As an example, let's consider mtcars data in R:
library(car)
test_data <- mtcars %>% mutate(factored_variable = as.factor(carb))
model_1 <- aov(drat ~ factored_variable , data = test_data)
Anova(model_1, type = "III")
# Anova Table (Type III tests)
#
# Response: drat
# Sum Sq Df F value Pr(>F)
# (Intercept) 94.870 1 313.3656 0.0000000000000005038 ***
# factored_variable 0.991 5 0.6546 0.6607
# Residuals 7.871 26
# ---
# Signif. codes: 0 ‘***’ 0.001 ‘**’ 0.01 ‘*’ 0.05 ‘.’ 0.1 ‘ ’ 1
model_2 <- aov(drat ~ factored_variable - 1, data = test_data)
Anova(model_2, type = "III")
# Anova Table (Type III tests)
#
# Response: drat
# Sum Sq Df F value Pr(>F)
# factored_variable 414.92 6 228.42 < 0.00000000000000022 ***
# Residuals 7.87 26
# ---
# Signif. codes: 0 ‘***’ 0.001 ‘**’ 0.01 ‘*’ 0.05 ‘.’ 0.1 ‘ ’ 1
So, what I just did is create two models to predict the drat value. First one takes the variable with factor (Df = number of levels - 1 = 5) and an intercept (Df = 1 always), so 6 Df are used. I removed the intercept in the second model so I just have the variable alone. I would expect then that only 5 Df are used by this variable, but it is apparently not the case as Anova says there are 6.
My question is therefore : why is that last Df 6 and not 5? I guess it's related to the fact that the variable has factors, but I don't understand why.

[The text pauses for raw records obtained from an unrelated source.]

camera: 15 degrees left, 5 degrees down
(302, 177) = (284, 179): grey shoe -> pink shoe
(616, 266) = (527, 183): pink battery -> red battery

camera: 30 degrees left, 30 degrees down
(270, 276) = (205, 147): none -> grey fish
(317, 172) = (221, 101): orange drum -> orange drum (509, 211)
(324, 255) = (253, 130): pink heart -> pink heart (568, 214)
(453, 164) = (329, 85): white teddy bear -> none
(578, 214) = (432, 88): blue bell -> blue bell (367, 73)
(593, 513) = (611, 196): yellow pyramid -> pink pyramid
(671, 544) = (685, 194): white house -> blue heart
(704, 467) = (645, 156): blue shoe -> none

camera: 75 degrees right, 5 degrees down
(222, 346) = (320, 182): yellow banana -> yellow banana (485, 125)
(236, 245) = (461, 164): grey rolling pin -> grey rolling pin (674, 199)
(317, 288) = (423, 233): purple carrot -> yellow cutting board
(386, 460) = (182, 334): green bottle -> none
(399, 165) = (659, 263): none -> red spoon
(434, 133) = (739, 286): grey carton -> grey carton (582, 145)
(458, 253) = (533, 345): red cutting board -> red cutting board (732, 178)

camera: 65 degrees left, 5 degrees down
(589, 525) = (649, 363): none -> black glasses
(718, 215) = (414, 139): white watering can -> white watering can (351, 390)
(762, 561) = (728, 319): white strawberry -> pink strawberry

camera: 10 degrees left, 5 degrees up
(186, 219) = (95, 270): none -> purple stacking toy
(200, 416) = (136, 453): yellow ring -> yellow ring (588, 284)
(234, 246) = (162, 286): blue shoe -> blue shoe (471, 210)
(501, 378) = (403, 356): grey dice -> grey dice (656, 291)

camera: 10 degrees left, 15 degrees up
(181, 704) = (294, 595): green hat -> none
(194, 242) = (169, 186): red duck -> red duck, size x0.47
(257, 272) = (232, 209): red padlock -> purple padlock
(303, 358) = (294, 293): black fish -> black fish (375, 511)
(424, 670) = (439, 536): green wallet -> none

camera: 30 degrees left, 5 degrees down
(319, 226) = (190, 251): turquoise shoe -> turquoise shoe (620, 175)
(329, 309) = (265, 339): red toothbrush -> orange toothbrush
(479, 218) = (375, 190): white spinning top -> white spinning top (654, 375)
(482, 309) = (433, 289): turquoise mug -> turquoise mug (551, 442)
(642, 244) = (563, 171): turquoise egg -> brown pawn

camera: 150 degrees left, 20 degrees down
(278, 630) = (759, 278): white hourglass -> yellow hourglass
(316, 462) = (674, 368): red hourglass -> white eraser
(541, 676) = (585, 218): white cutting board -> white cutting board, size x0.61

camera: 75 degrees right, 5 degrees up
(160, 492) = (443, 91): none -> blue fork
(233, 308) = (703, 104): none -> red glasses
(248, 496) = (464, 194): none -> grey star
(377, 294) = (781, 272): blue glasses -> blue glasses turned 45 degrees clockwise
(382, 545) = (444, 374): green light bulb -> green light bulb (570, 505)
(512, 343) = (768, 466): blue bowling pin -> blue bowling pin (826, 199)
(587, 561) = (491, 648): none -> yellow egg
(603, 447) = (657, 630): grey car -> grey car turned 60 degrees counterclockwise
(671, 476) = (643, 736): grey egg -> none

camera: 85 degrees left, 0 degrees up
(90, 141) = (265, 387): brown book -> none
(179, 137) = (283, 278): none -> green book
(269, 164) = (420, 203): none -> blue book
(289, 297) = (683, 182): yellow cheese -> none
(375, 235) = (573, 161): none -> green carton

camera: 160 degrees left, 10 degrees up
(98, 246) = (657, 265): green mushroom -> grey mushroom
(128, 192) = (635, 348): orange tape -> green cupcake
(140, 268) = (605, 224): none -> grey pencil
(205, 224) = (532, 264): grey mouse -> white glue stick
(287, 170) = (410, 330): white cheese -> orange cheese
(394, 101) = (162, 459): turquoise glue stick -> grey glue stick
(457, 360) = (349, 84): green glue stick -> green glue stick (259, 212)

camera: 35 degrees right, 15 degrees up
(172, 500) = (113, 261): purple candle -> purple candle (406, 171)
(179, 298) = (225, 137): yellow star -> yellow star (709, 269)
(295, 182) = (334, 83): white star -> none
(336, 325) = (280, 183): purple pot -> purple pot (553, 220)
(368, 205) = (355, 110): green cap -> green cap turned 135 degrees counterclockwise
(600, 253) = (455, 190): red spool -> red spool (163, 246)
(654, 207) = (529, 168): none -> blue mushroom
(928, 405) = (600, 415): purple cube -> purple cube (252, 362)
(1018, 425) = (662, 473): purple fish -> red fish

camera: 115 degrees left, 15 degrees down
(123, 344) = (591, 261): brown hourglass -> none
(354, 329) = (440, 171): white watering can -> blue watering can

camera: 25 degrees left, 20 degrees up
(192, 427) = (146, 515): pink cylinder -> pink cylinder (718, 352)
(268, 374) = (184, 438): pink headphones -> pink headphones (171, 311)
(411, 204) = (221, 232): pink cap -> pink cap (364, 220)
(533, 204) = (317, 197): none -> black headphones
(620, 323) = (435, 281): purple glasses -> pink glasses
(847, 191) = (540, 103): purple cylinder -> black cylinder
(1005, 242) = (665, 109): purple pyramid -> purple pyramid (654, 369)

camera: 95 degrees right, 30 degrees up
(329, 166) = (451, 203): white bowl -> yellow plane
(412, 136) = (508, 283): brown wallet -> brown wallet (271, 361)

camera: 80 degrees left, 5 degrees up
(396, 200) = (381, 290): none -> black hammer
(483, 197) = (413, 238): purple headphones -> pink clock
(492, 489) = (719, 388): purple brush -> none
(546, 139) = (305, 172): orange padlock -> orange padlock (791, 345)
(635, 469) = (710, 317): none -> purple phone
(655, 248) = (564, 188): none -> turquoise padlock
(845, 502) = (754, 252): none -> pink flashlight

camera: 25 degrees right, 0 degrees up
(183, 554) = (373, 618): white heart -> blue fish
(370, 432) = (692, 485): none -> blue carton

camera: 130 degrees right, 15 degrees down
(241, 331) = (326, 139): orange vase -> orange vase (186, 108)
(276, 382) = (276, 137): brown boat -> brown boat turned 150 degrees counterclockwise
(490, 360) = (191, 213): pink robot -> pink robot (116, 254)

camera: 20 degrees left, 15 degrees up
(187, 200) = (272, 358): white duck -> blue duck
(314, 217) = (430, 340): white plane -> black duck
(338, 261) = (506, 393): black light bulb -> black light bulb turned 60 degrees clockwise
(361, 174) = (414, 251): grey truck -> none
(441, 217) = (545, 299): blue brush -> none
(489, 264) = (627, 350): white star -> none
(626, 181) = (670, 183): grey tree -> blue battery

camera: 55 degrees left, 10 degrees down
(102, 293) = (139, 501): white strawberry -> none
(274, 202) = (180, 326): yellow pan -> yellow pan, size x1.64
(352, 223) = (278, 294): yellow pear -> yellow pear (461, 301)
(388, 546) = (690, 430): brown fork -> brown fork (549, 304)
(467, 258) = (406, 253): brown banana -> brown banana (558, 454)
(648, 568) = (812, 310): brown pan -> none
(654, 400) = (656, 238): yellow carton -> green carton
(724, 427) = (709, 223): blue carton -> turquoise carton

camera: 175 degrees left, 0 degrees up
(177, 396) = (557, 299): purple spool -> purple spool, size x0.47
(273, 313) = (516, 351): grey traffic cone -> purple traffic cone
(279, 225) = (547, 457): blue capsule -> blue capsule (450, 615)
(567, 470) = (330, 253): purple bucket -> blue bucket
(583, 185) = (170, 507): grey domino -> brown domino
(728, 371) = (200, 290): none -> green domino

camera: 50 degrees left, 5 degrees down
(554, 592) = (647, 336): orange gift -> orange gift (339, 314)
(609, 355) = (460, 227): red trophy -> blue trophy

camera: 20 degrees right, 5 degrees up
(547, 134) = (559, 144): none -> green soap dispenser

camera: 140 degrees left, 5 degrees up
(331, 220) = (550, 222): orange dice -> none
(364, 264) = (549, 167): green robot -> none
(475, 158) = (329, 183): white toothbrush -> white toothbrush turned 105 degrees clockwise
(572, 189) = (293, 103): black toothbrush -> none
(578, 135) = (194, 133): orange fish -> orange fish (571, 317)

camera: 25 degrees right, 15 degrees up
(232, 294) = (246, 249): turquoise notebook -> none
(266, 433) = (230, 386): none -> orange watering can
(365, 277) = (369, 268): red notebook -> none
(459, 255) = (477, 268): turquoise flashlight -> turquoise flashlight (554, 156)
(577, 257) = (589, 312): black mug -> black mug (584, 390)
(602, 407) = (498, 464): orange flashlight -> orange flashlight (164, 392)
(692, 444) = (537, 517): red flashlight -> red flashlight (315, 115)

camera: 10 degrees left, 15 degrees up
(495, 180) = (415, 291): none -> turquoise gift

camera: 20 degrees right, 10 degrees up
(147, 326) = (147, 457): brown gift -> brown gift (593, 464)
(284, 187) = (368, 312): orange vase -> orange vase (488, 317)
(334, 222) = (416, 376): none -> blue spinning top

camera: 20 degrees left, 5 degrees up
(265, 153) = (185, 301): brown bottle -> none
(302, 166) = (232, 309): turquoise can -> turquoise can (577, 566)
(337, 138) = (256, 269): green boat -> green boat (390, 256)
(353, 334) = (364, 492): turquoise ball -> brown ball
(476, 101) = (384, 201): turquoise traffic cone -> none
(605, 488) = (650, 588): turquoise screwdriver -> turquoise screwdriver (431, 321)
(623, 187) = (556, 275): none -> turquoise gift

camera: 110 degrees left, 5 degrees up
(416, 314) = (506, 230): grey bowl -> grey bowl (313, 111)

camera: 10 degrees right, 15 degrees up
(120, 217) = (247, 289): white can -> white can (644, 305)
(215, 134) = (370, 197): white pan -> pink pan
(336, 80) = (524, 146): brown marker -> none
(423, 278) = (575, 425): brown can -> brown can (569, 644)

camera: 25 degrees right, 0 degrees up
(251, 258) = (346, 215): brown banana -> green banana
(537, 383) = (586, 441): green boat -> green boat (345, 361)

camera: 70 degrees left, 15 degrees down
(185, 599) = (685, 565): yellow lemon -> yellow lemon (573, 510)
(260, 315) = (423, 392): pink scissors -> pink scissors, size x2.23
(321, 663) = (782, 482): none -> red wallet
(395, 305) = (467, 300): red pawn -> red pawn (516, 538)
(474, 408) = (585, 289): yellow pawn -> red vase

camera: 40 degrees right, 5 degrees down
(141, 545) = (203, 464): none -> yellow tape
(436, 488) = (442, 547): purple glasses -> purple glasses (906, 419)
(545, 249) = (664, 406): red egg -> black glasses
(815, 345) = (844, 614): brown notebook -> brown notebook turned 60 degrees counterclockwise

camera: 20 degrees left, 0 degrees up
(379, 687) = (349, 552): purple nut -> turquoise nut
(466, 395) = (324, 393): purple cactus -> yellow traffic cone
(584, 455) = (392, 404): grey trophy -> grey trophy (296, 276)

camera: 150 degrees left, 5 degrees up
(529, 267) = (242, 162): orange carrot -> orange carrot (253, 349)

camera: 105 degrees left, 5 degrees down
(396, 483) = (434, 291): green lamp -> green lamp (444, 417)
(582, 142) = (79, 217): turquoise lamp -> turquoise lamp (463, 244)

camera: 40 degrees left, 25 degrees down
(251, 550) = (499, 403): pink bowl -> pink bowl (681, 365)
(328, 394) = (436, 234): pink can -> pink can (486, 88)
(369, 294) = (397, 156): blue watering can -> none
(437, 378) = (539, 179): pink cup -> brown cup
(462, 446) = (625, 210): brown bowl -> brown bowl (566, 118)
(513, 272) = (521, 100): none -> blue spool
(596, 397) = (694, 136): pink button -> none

Is it not possible to compare two models involving that kind of variable?
edit : thanks for the answer. I think I misunderstood the theory rather than R, it's a bit clearer now
Your two models are essentially the same model, but in the second model you've forced the intercept to be zero. Removing the intercept doesn't change the degrees of freedom, because it results in all 6 levels of the factored_variable
getting parameter estimates, rather than 6-1=5 levels of factored_variable
plus the intercept.
To see that the models are otherwise equivalent (and that each is equivalent to a regression model), we'll create the equivalent linear regression models and then look at the coefficients.
aov1 <- aov(drat ~ factored_variable , data = test_data)
aov2 <- aov(drat ~ factored_variable - 1, data = test_data)
lm1 = lm(drat ~ factored_variable , data = test_data)
lm2 = lm(drat ~ factored_variable - 1 , data = test_data)
Now look at the coefficients for the four models as shown in the code and output below. aov1
and lm1
estimate the intercept plus 5 coefficients for factored_variable
. The coefficient for the missing category of factored_variable
(the "reference" category) is the intercept. The other coefficients are the difference between that category and the reference category. aov2
and lm2
estimate an absolute coefficent for every category of factored_variable
, rather than a coefficient that is relative to the reference category.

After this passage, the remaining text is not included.